You know my explanation will be biased, since you know where I stand on Proposition 8. But I’ll do my best to explain how the Court can rule. You also know I’m not a lawyer, so this explanation is in layman’s terms. Very layman.
There are two questions before the Court with regard to marriage equality. The first question is whether or not Proposition 8 is such a sweeping change to the California constitution that it should have been handled differently; fundamental rights of a minority should not be put to a vote.
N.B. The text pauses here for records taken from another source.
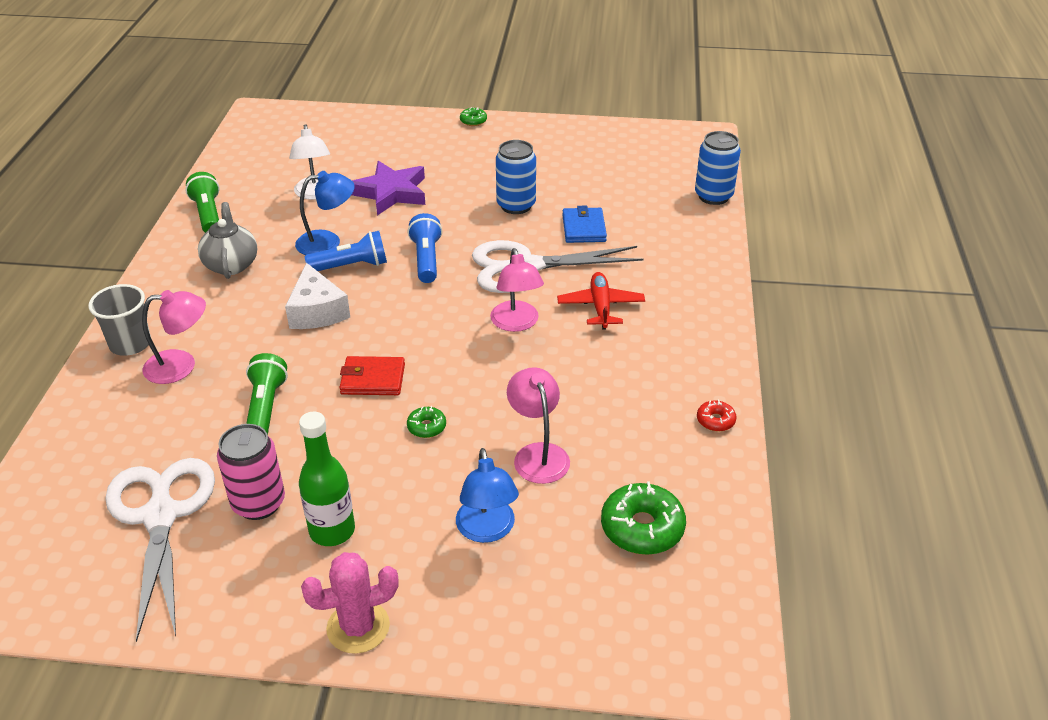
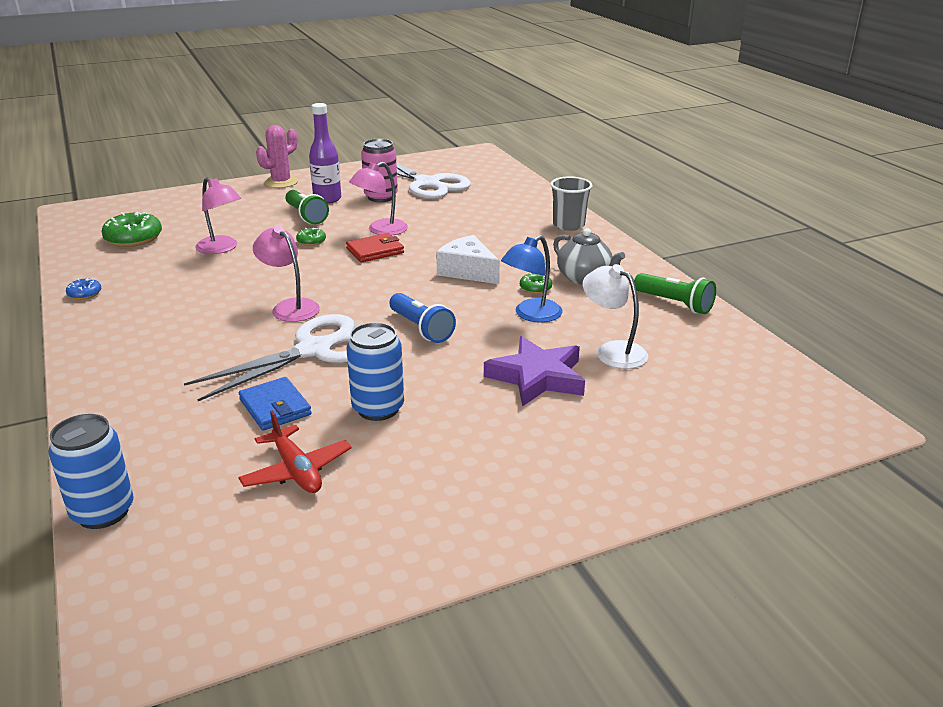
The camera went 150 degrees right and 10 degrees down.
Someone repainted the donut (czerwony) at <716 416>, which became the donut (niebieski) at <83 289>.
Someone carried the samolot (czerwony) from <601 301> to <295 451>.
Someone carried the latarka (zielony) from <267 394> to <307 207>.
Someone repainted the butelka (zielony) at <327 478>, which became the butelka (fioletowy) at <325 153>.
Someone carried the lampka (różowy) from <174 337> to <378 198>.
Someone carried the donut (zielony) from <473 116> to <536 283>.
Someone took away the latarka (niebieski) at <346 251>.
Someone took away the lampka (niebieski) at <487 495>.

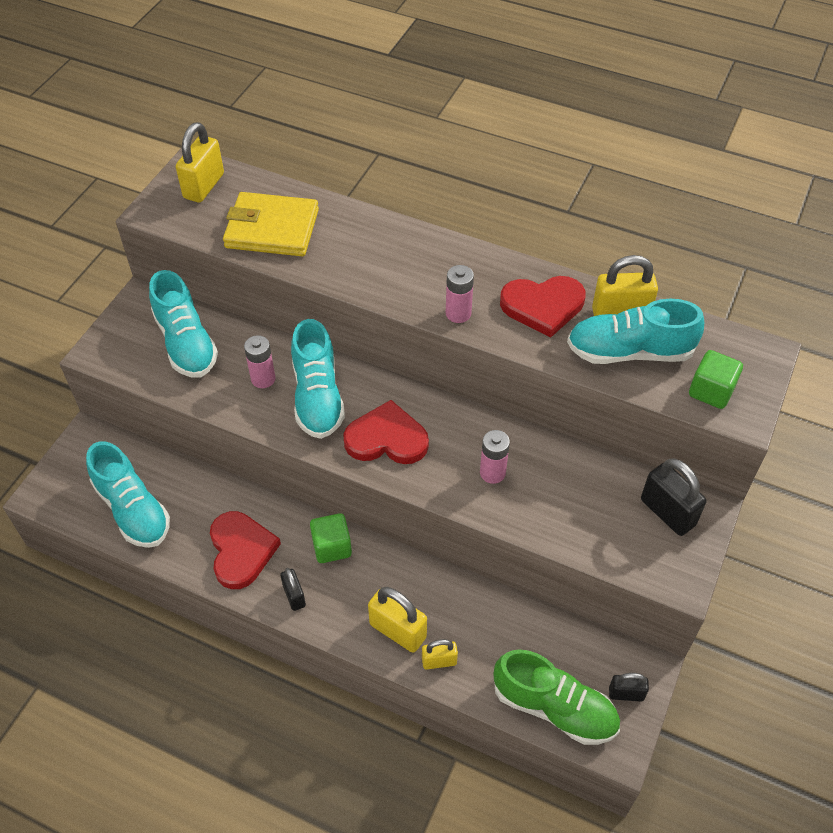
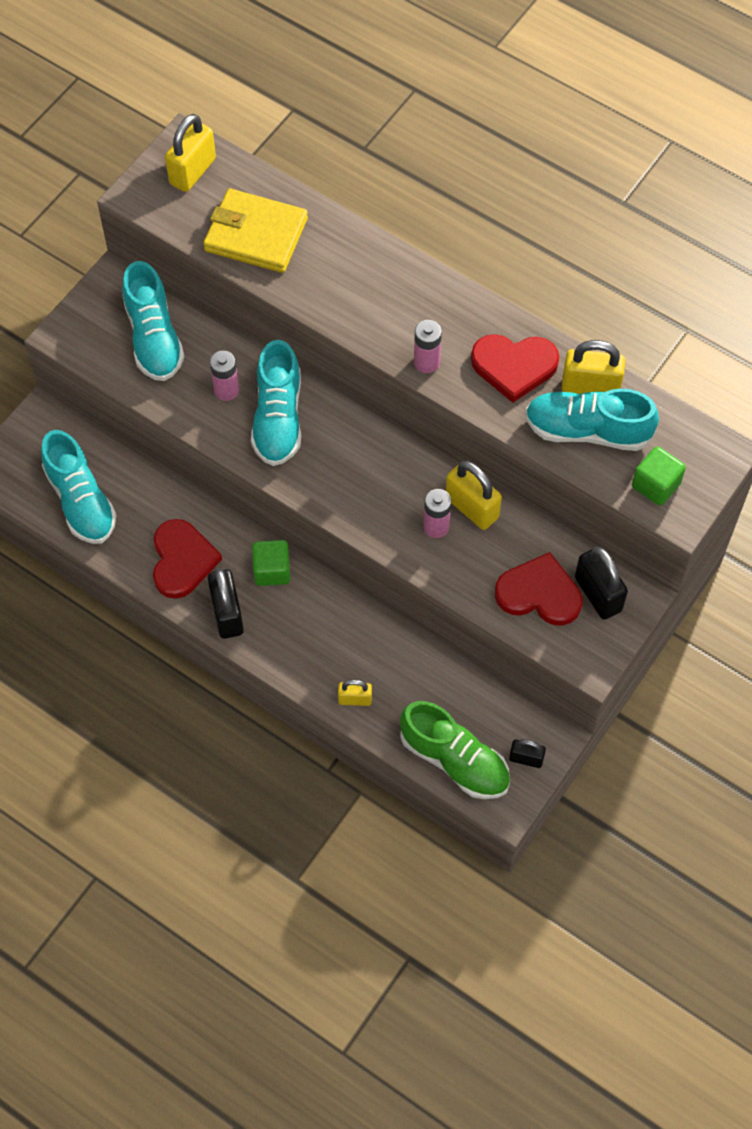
The camera went 10 degrees right and 10 degrees up.
Someone scaled the kłódka (czarny) at <293 589> by 1.70.
Someone carried the kłódka (żółty) from <397 620> to <474 495>.
Someone carried the serce (czerwony) from <386 432> to <539 589>.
Because the Court previously ruled that marriage is a fundamental right, it’s conceivable that they will rule that this right cannot be taken away from a minority of the citizenry by a popular vote.
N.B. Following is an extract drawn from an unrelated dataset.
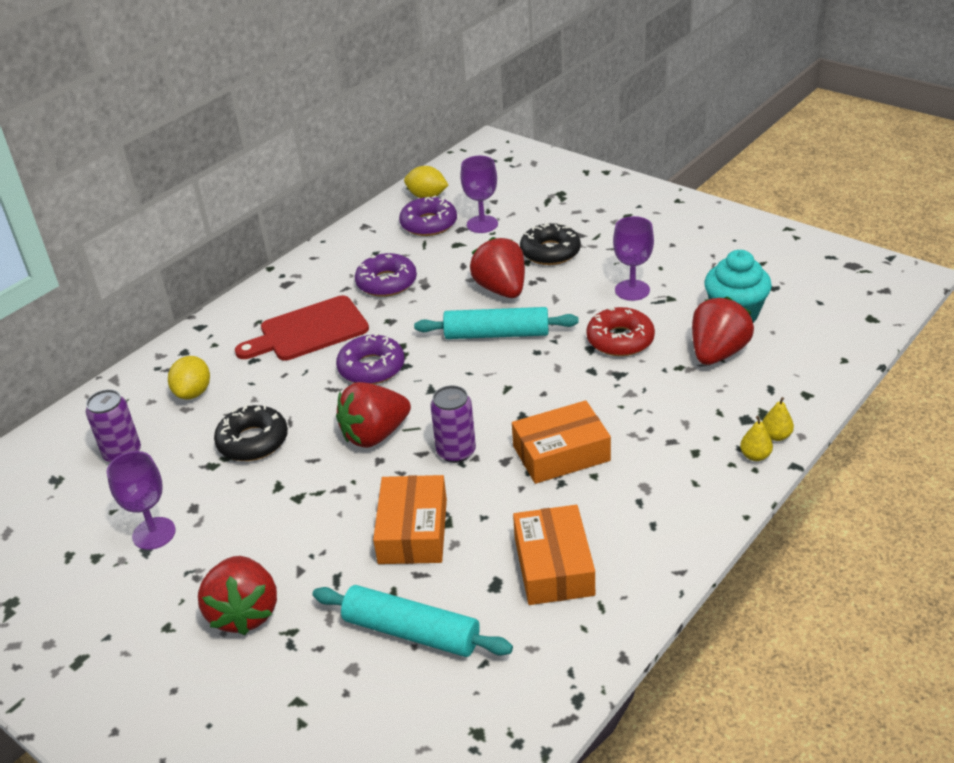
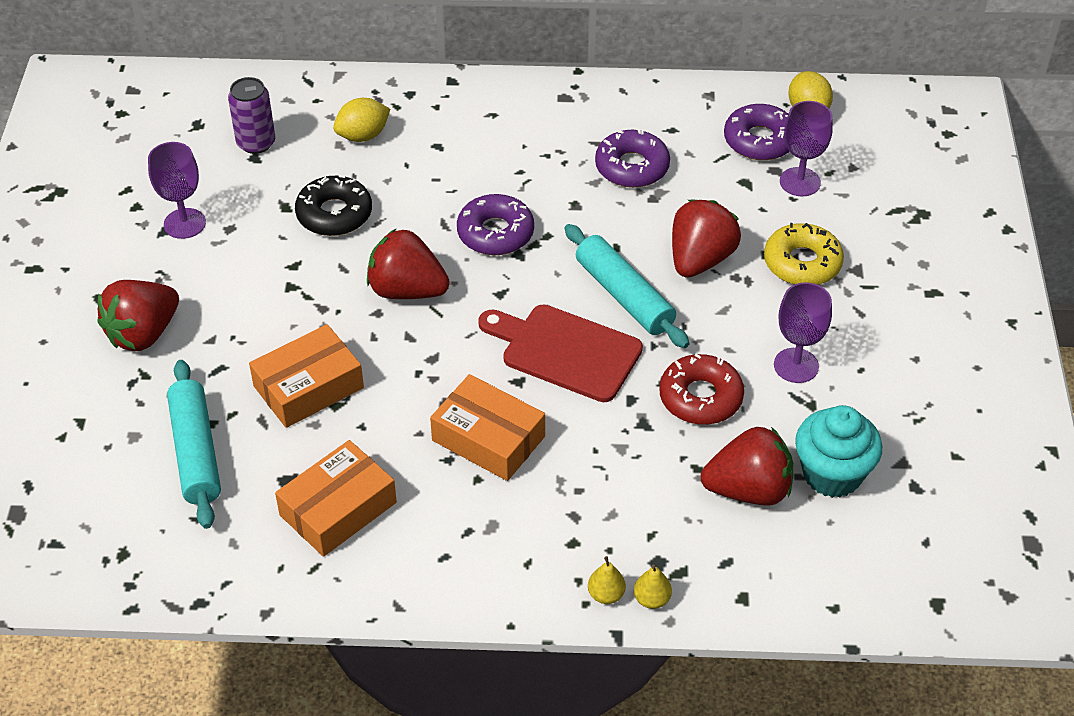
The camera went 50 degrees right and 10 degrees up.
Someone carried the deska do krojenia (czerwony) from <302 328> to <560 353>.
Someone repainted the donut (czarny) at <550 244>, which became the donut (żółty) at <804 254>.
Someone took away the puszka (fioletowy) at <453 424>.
Prop 8 is a sweeping revision to the California constitution, this logic goes, and therefore needs to be legislated and then presented to the electorate for a vote. Because Prop 8 was never voted on by the California Assembly and Senate, but made it onto the ballot via the signature-gathering referendum process, it short-circuited the proper mechanism and should be overturned.
Of course, those who favor Prop 8 have a lot of will-of-the-people, activist-judges, majority-rule mumbo-jumbo on their side, but it’s really hard to argue that a majority can vote away minority rights, at least in America. But the pro-Prop 8 folks do argue this, and the Court has upheld referendums before on the basis that California citizens are entitled to do what they want with their constitution.
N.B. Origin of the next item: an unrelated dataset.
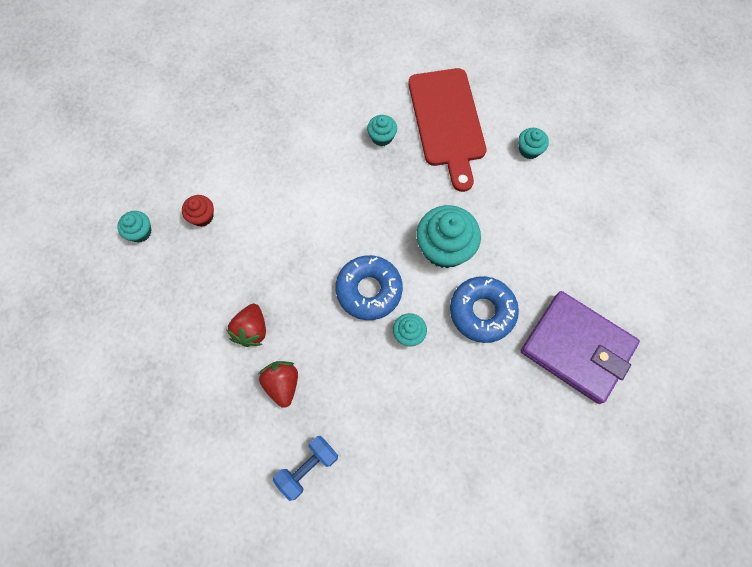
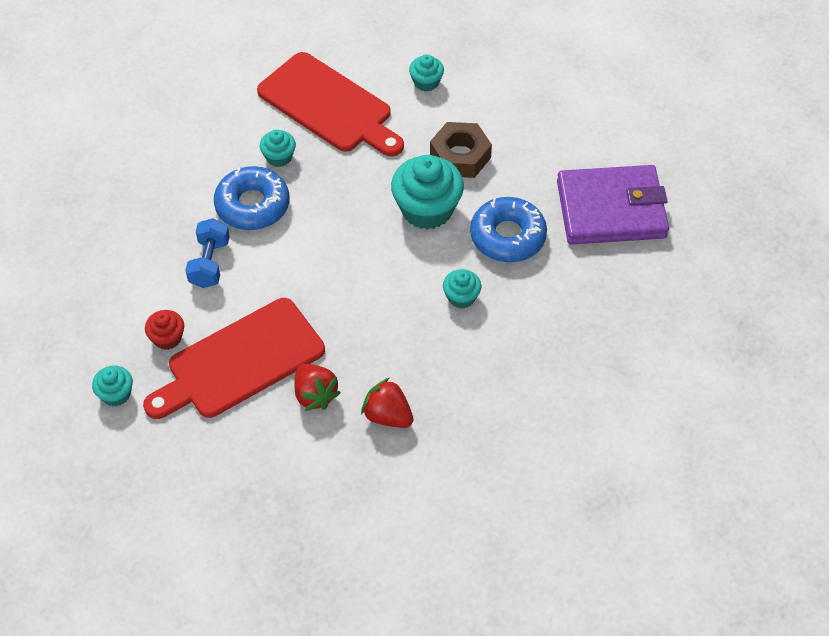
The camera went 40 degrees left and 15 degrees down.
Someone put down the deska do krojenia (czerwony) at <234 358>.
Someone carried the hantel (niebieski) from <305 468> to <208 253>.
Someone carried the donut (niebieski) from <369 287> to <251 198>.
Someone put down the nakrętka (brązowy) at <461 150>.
The second question, which really only comes into play if Proposition 8 is upheld, is what does California do with all the marriages — perhaps as many as 18,000 even though no one kept track — that happened after the Court ruled marriage was a fundamental right and couldn’t be denied same-sex couples (May 2008) and before the voters narrowly approved Proposition 8 that November?
Presumably, if the Court overturns Proposition 8, these marriages will stand. But if they uphold Proposition 8, are these marriages valid? Kenneth Starr argues that the language of the referendum — about only marriages between a man and a woman being recogized and valid — means that these "non-opposite" marriages never happened. This, of course, means that 18,000 California families could have their marriage licenses revoked. Unimaginable — but we’re talking about a guy who spent over sixty million federal taxpayer dollars investigating a blow job in the Oval Office, so there you are.
So what are the three possibilities we might expect from the Court?
One — the Court upholds Proposition 8 and also invalidates the marriages. This is the most extreme position, promoted by Kenneth Starr and his allies.
Two — the Court upholds Proposition 8 but allows the Rainbow Window marriages to stand. This confirms the end of marriage equality by Prop 8, yet permits marriages licensed during the period when marriage equality was state law to stand. There will be a set of married same-sex couples in California who are entitled to all the rights and responsibilities of marriage. And they will be unique, since there will be no more same-sex marriages. This is the "split the baby" consensus decision many observers expect from the Court: it upholds the majority vote but doesn’t do violence to families who formed themselves while relying in good faith on last May’s Court decision in favor of marriage equality.
Three — the Court overturns Proposition 8, ruling that it was an impermissibly broad revision to the Constitution to put before the electorate without going through the legislature first. The Rainbow Window marriages stand, of course, and other marriages might begin immediately.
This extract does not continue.